Seattle P-I Goes Down (That Is, Digital)

I know this sounds like flip-flopping (see my last piece on post-paper journalism), but after 145 years the Seattle Post-Intelligencer has ceased to be a print newspaper today, and that’s not necessarily good news. From the NYT:

But The P-I, as it is called, will resemble a local Huffington Post more than a traditional newspaper, with a news staff of about 20 people rather than the 165 it had, and a site with mostly commentary, advice and links to other news sites, along with some original reporting.

Is it a race to the bottom? We can’t all be HuffPo. If the digital commentariat wants anything to analyze (or spin), someone must produce the reporting, vet stories and attempt to be neutral. Volunteer investigative reporting and citizen journalism are interesting phenomena, but I have some misgivings about how they compare in output and training to paid reporters.
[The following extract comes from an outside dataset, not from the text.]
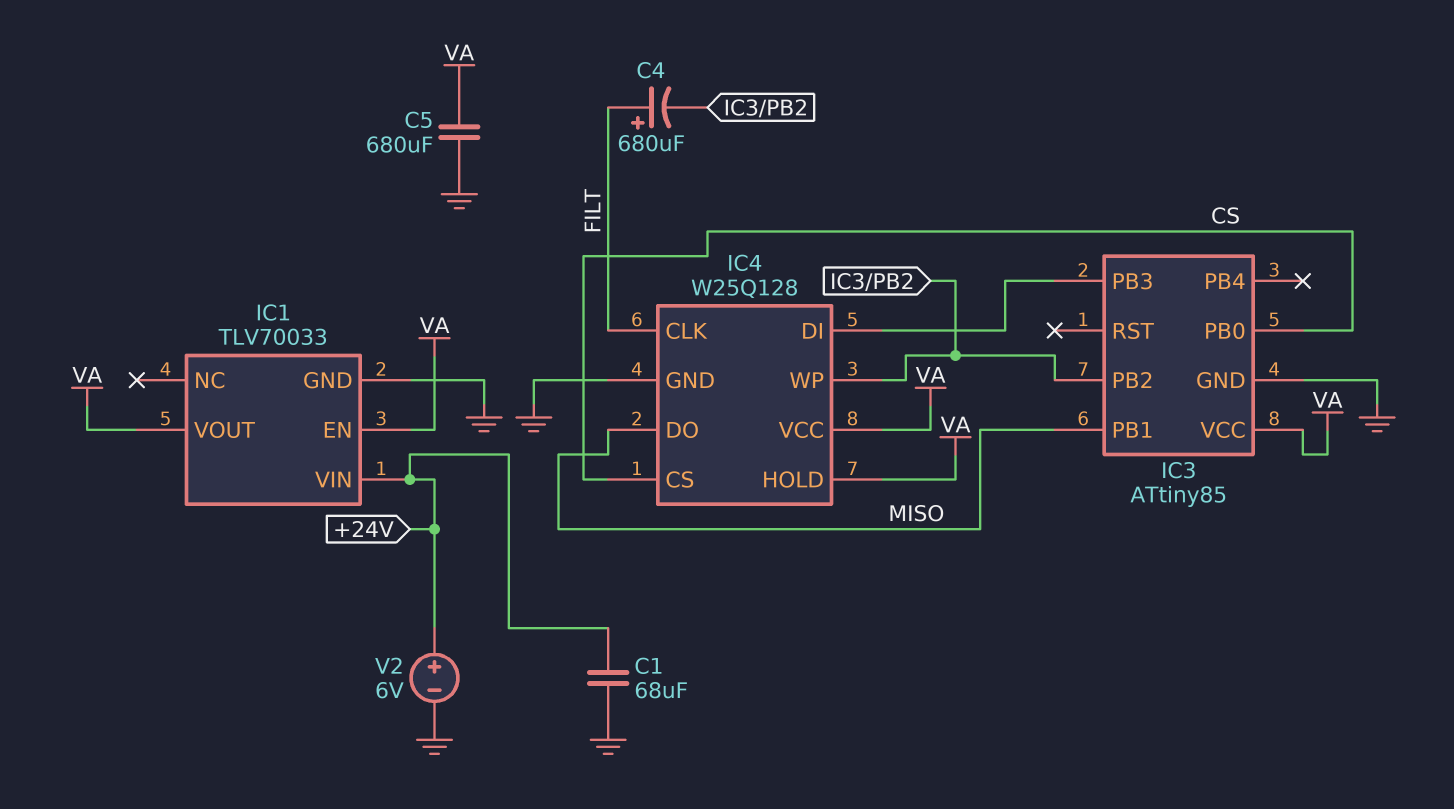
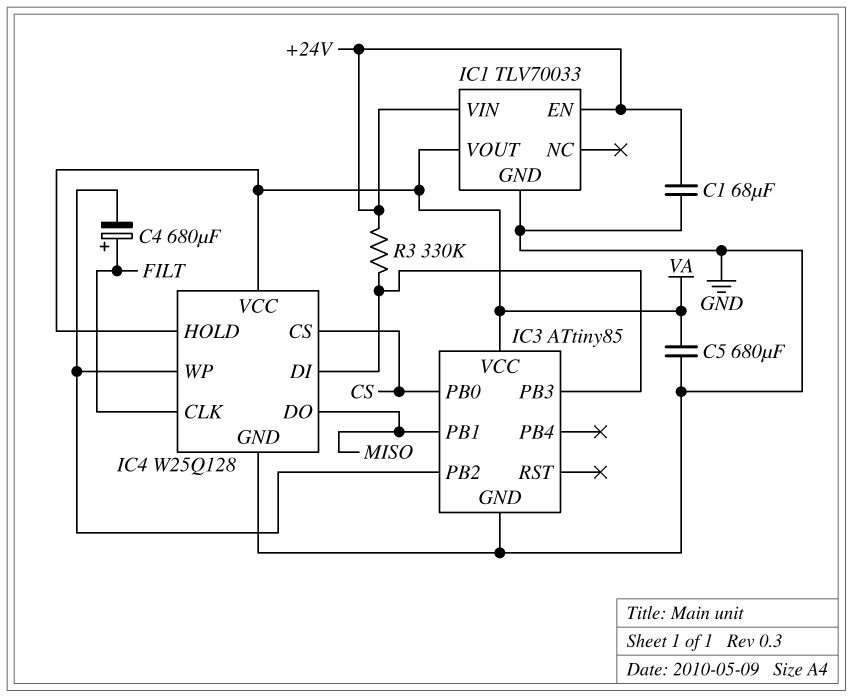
IC1 pin EN: VA -> +24V
R3: none -> 330k (+24V, IC3/PB3)
V2: 6V (plus +24V, minus GND) -> none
Does anyone know how much of that staff reduction is editorial?

It just seems as though the mechanisms by which news abroad and local have been professionally produced are being dismantled by a web medium against which there is no possible competition. I hate to sound like a scriptorium monk whining about the printing press, but maybe there is something to fear in the collapse of the MSM, however problematic and elliptical their coverage may be. They form a base layer of information in a world of information technology increasingly impenetrable and filled with subterfuge (witness HuffPo’s embarrassment over FoxNews hoax) and ignorant ideology (Barack Obama is a secret Muslim!).

One by one the giants fall. Readers, am I playing Chicken Little?